You are thinking about fsck or gc?
Otherwise I don't think it would be clean to iterate through loose object dirs.

>> +ALT_SOURCE="$PWD/alt-repo/.git"
>> +export ALT_SOURCE
>> +write_script odb-helper <<\EOF
>> +GIT_DIR=$ALT_SOURCE; export GIT_DIR
>> +case "$1" in
>> +have)
>> +     git cat-file --batch-check --batch-all-objects |
>> +     awk '{print $1 " " $3 " " $2}'
>> +     ;;
>> +get_git_obj)
>> +     cat "$GIT_DIR"/objects/$(echo $2 | sed 's#..#&/#')
>> +     ;;
>> +esac
>> +EOF
>> +HELPER="\"$PWD\"/odb-helper"
>
> Thanks for the clear test. It is very obvious that "have" returns a list
> of objects, and "get_git_obj" returns the compressed loose object with
> the Git loose object header included.

Happy that you like how simple helpers can be with single-shot processes ;-)

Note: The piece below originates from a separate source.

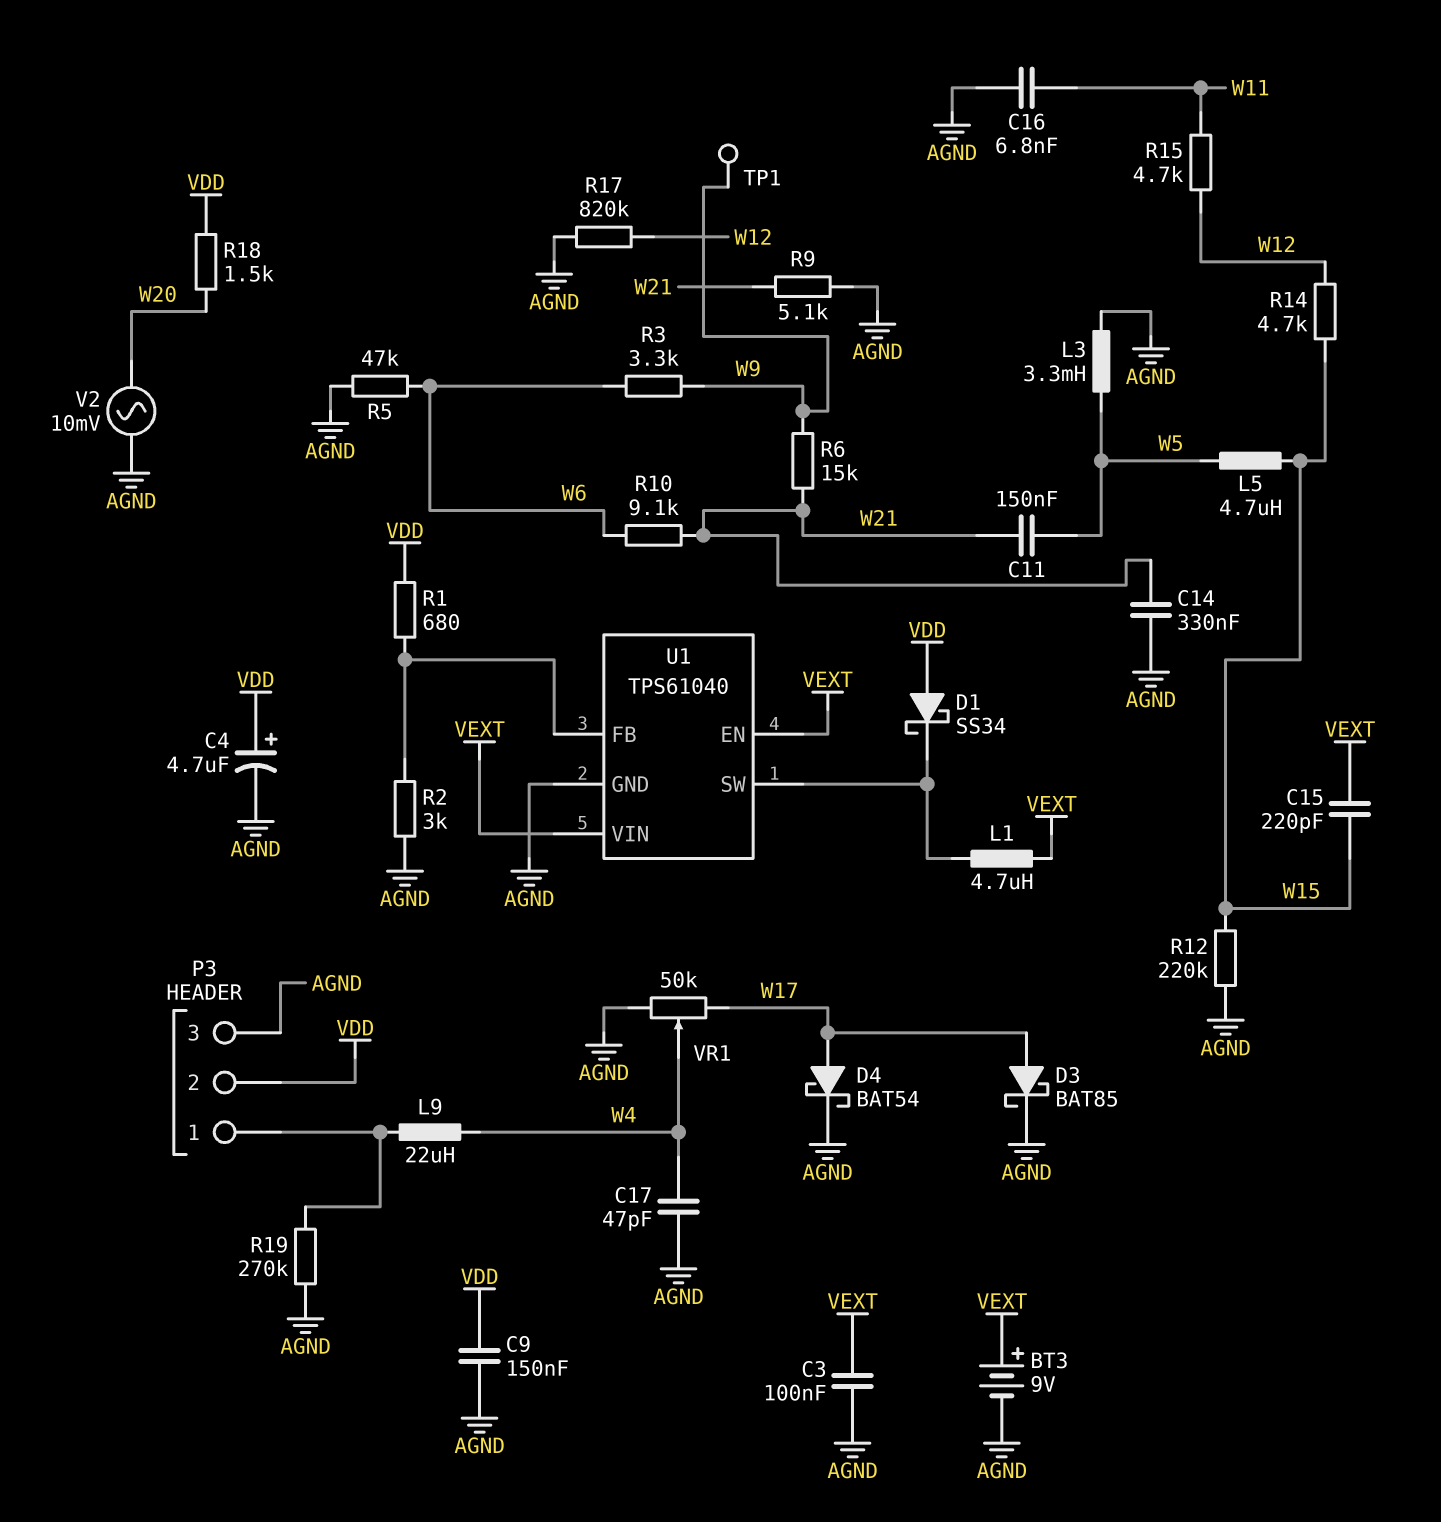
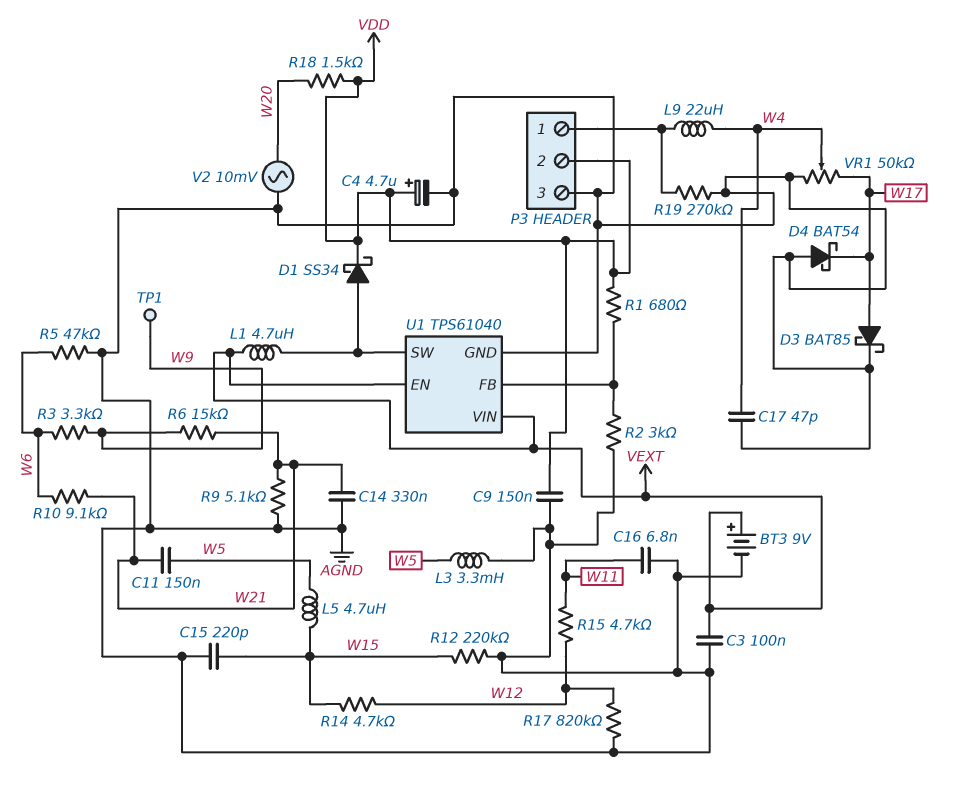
C15: 220pF (VEXT, W15) -> 220pF (AGND, W15)
D1: schottky SS34 (A VDD, K U1/SW) -> schottky SS34 (A U1/SW, K VDD)
D4: schottky BAT54 (A W17, K AGND) -> schottky BAT54 (A AGND, K W17)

>> +test_expect_success 'setup alternate repo' '
>> +     git init alt-repo &&
>> +     (cd alt-repo &&
>> +      test_commit one &&
>
> Probably better written as "test_commit -C alt-repo one".

Ok, I will use that .

>> +      test_commit two
>> +     ) &&
>> +     alt_head=`cd alt-repo && git rev-parse HEAD`
>
> I think the style is to use $() and "git -C alt-repo rev-parse HEAD".

Ok, I will change that.

Thanks,
Christian.